Personal information
- Full name: Rareș Ciprian Soporan
- Date of birth: 29 June 1983 (age 41)
- Place of birth: Cluj-Napoca, Romania
- Height: 1.86 m (6 ft 1 in)
- Position(s): Defender / Midfielder

Youth career
- CUG Cluj
- 1993–2002: Universitatea Cluj

Senior career*
- Years: Team / Apps / (Gls)
- 2002–2006: Universitatea Cluj / 45 / (10)
- 2002: → Minerul Iara (loan) / ? / (?)
- 2006–2007: Politehnica Timișoara / 9 / (0)
- 2007: → Ceahlăul Piatra Neamţ (loan) / 1 / (0)
- 2007: → FCM Reșița (loan) / 9 / (0)
- 2008–2010: Universitatea Cluj / 26 / (2)
- 2010: Unirea Alba Iulia / 14 / (1)
- 2010–2012: Delta Tulcea / 43 / (0)
- 2012–2014: Milsami Orhei / 34 / (1)
- Total:  / 181 / (14)

= Rareș Soporan =

Romanian footballer

Rareș Ciprian Soporan (born 29 June 1983) is a Romanian former professional football player. He played as a central defender but could also take up the role of a defensive midfielder. Soporan retired in 2014 and after that he moved to Jersey where he cured works as a Business Development Executive in the insurance industry.

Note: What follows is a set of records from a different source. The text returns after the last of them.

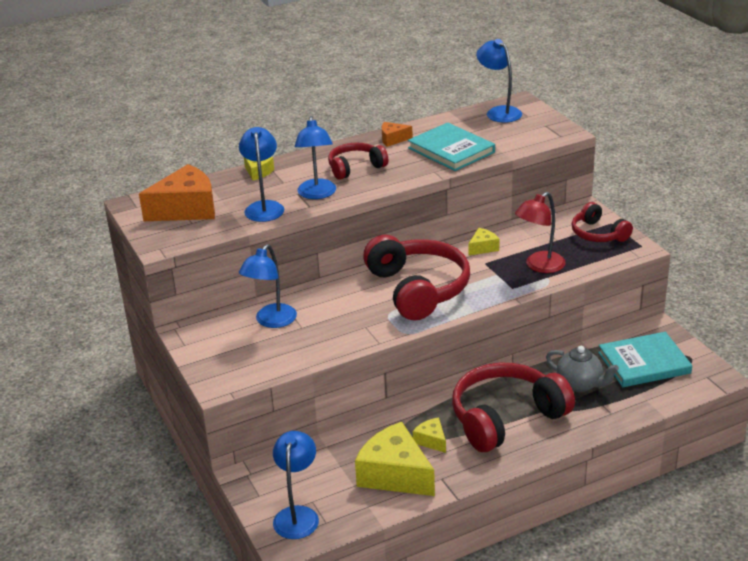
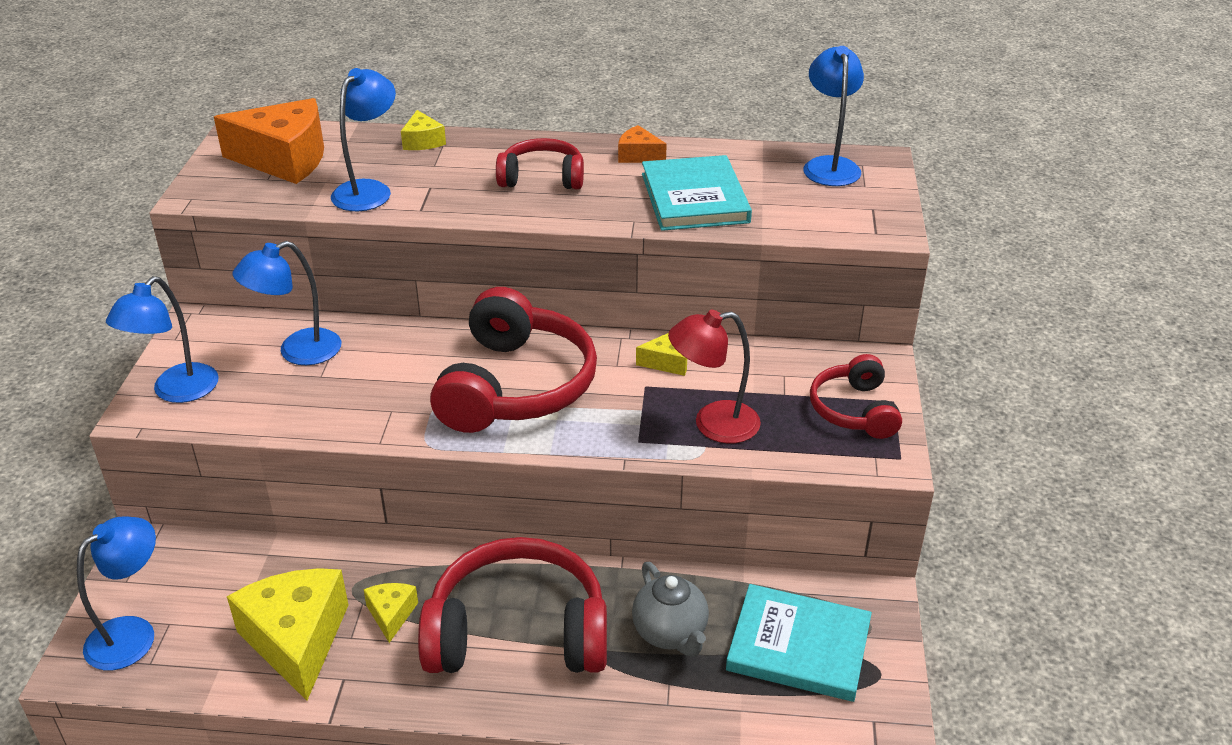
camera: 30 degrees right, 5 degrees up
(317, 194) = (450, 197): blue lamp -> blue lamp (176, 391)

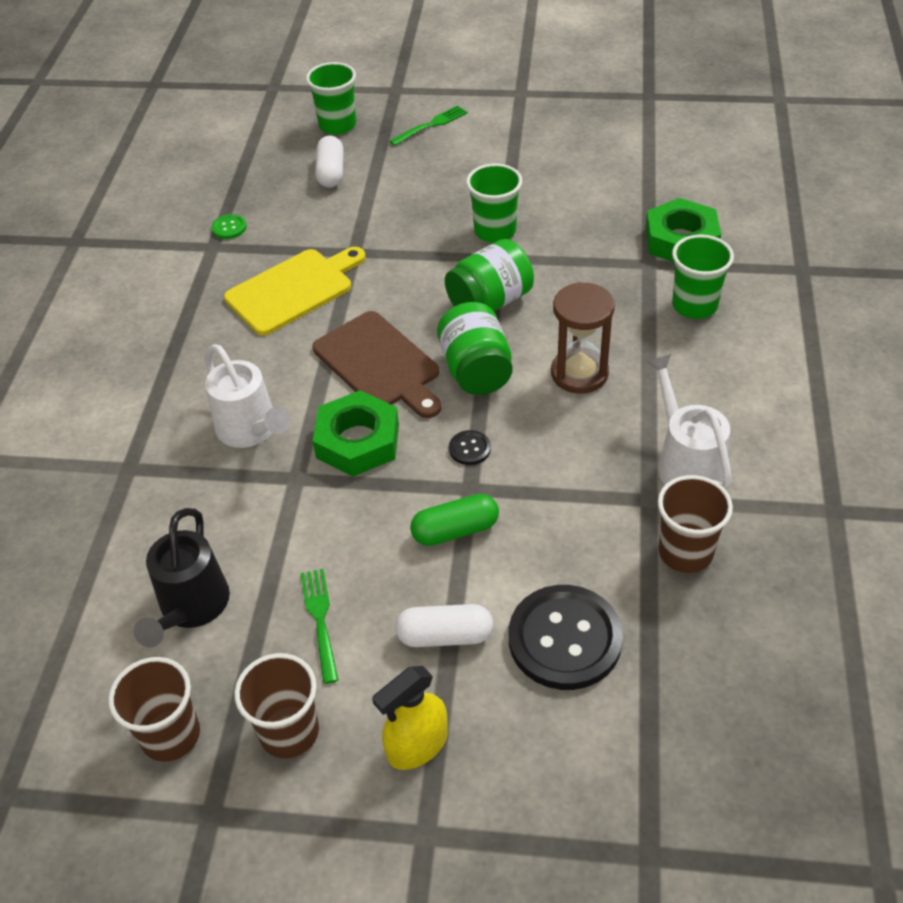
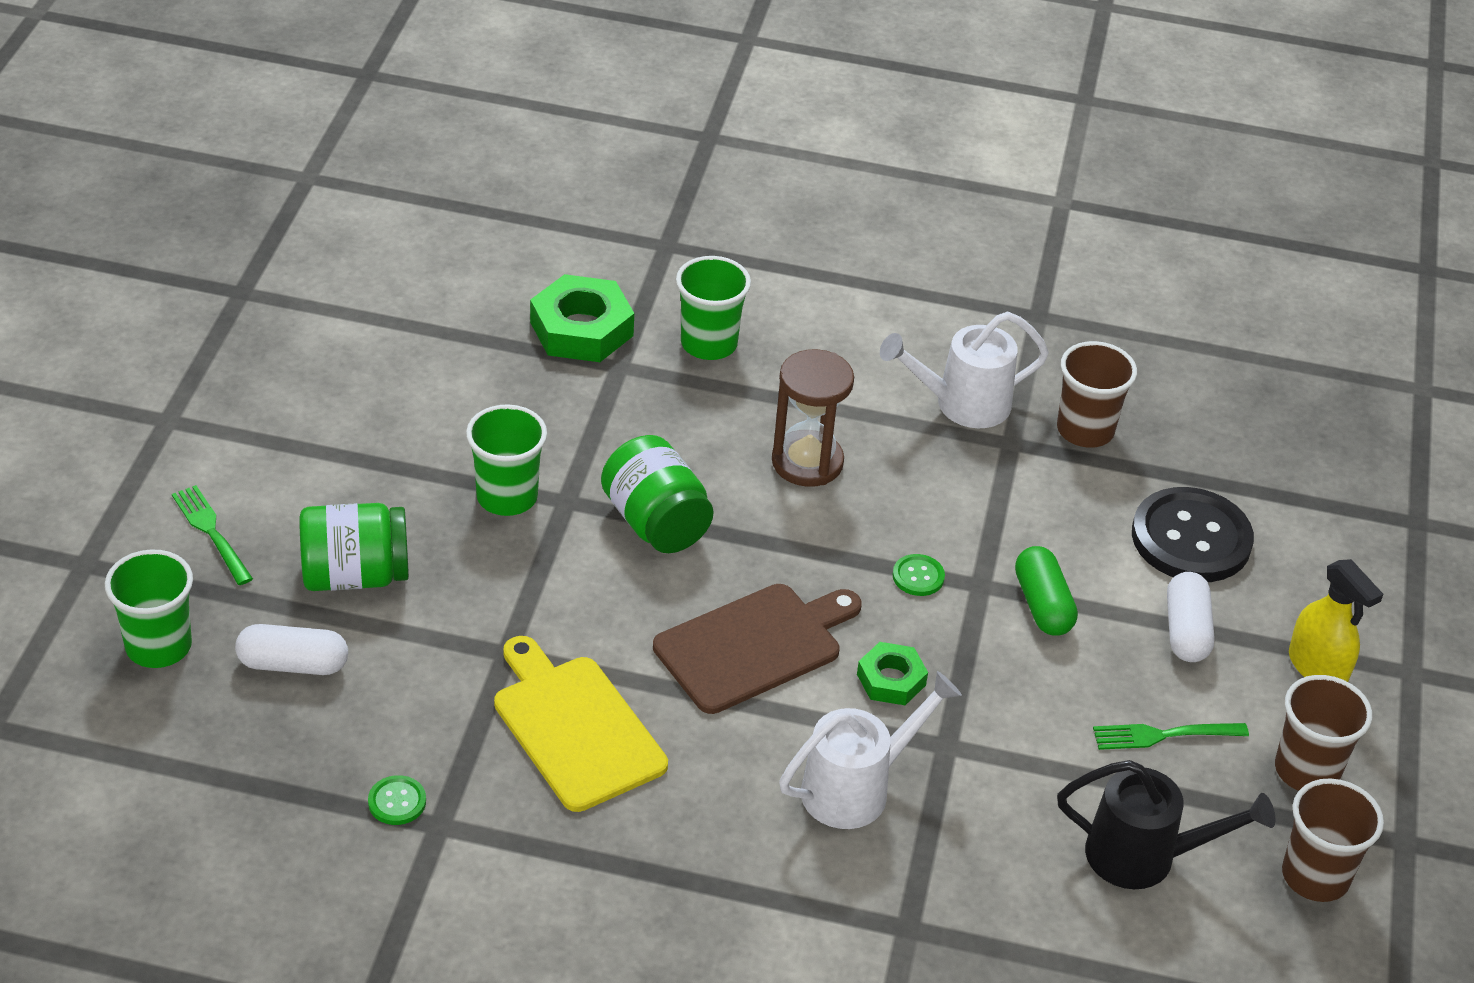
camera: 90 degrees left, 5 degrees down
(357, 441) = (891, 680): green nut -> green nut, size x0.59
(469, 449) = (918, 576): black button -> green button
(476, 370) = (784, 553): green jar -> green jar (355, 575)

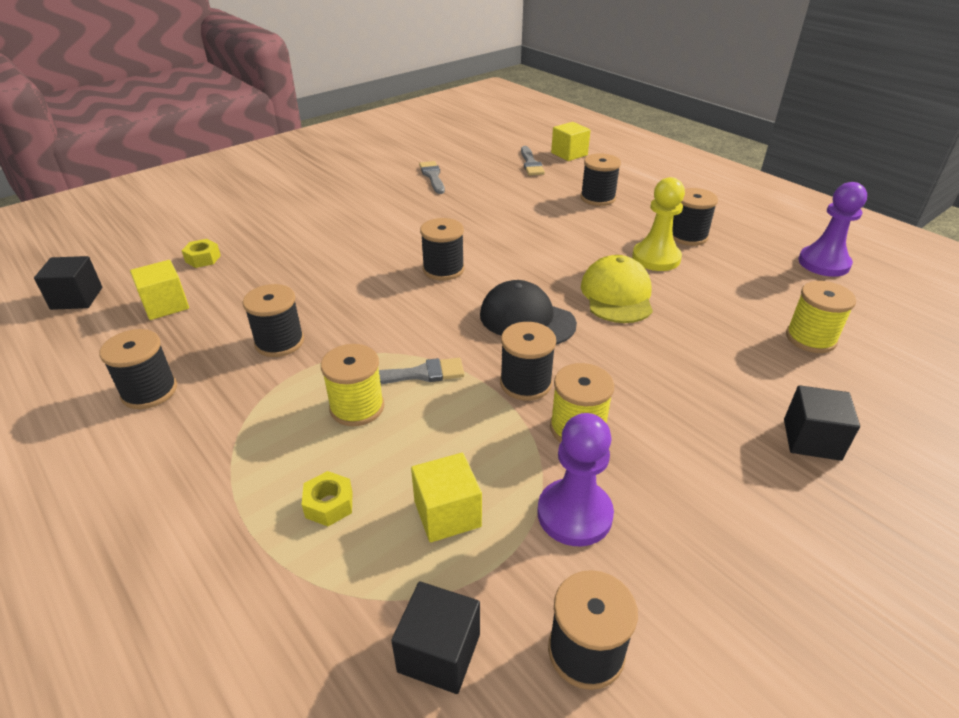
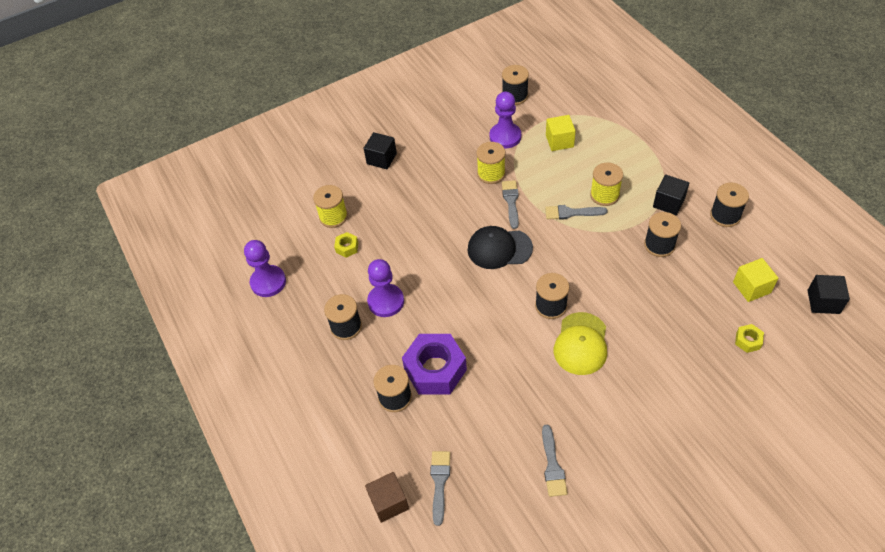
camera: 165 degrees left, 15 degrees up
(329, 504) = (611, 149): yellow nut -> yellow nut (347, 247)
(439, 652) = (565, 99): black cube -> black cube (668, 203)
(525, 383) = (511, 201): black spool -> grey brush
(527, 319) = (499, 249): black cap -> black cap turned 135 degrees clockwise
(565, 215) = (435, 370): none -> purple nut
(569, 154) = (389, 502): yellow cube -> brown cube
(617, 295) = (432, 265): yellow cap -> yellow cap (581, 344)
(656, 258) = (386, 301): yellow pawn -> purple pawn

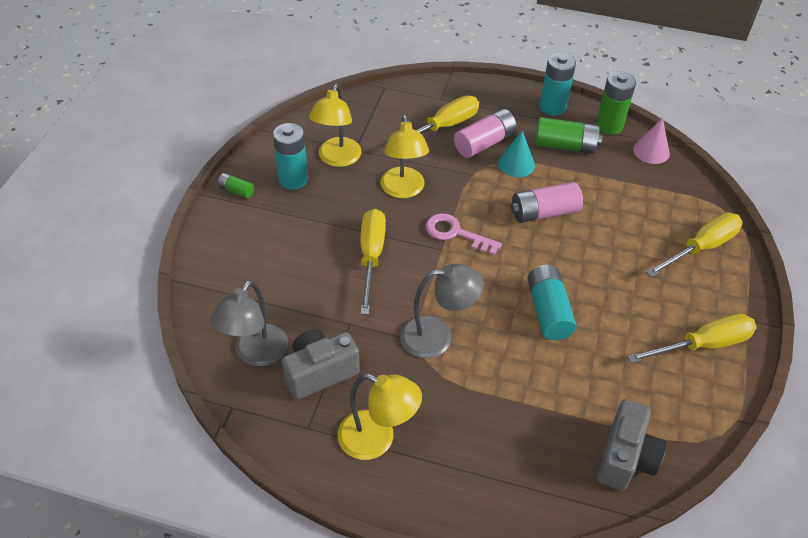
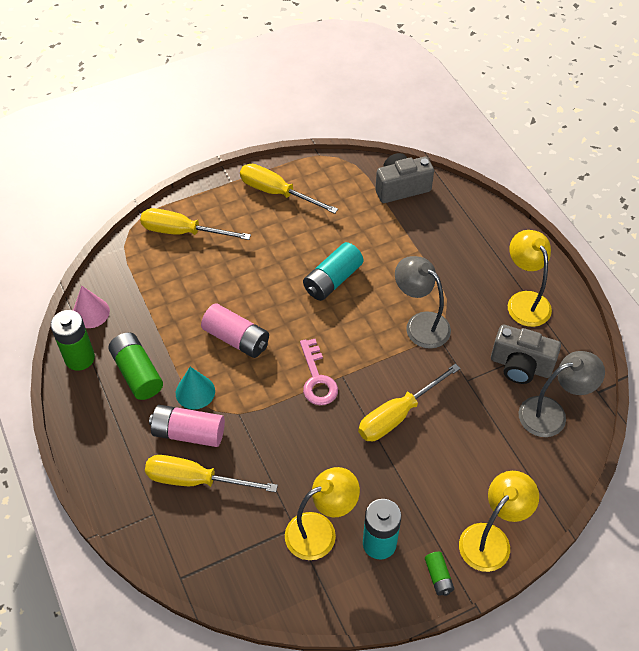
camera: 130 degrees left, 5 degrees up
(403, 190) = (306, 449): yellow lamp -> yellow lamp (491, 539)
(552, 107) = (87, 414): turquoise battery -> none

He started football at CUG Cluj before moving to Universitatea Cluj in 1993. The first two seasons at "U"'s first team were rather uneventful but then Soporan made 28 appearances and scored 9 goals in just one season for the Divizia B team. Winter 2006 saw him transferred to Politehnica Timişoara where he was coached by Gheorghe Hagi.

After a year and half, in which he did not rise up to the club's expectations, Rares Soporan was loaned to Ceahlăul Piatra Neamţ.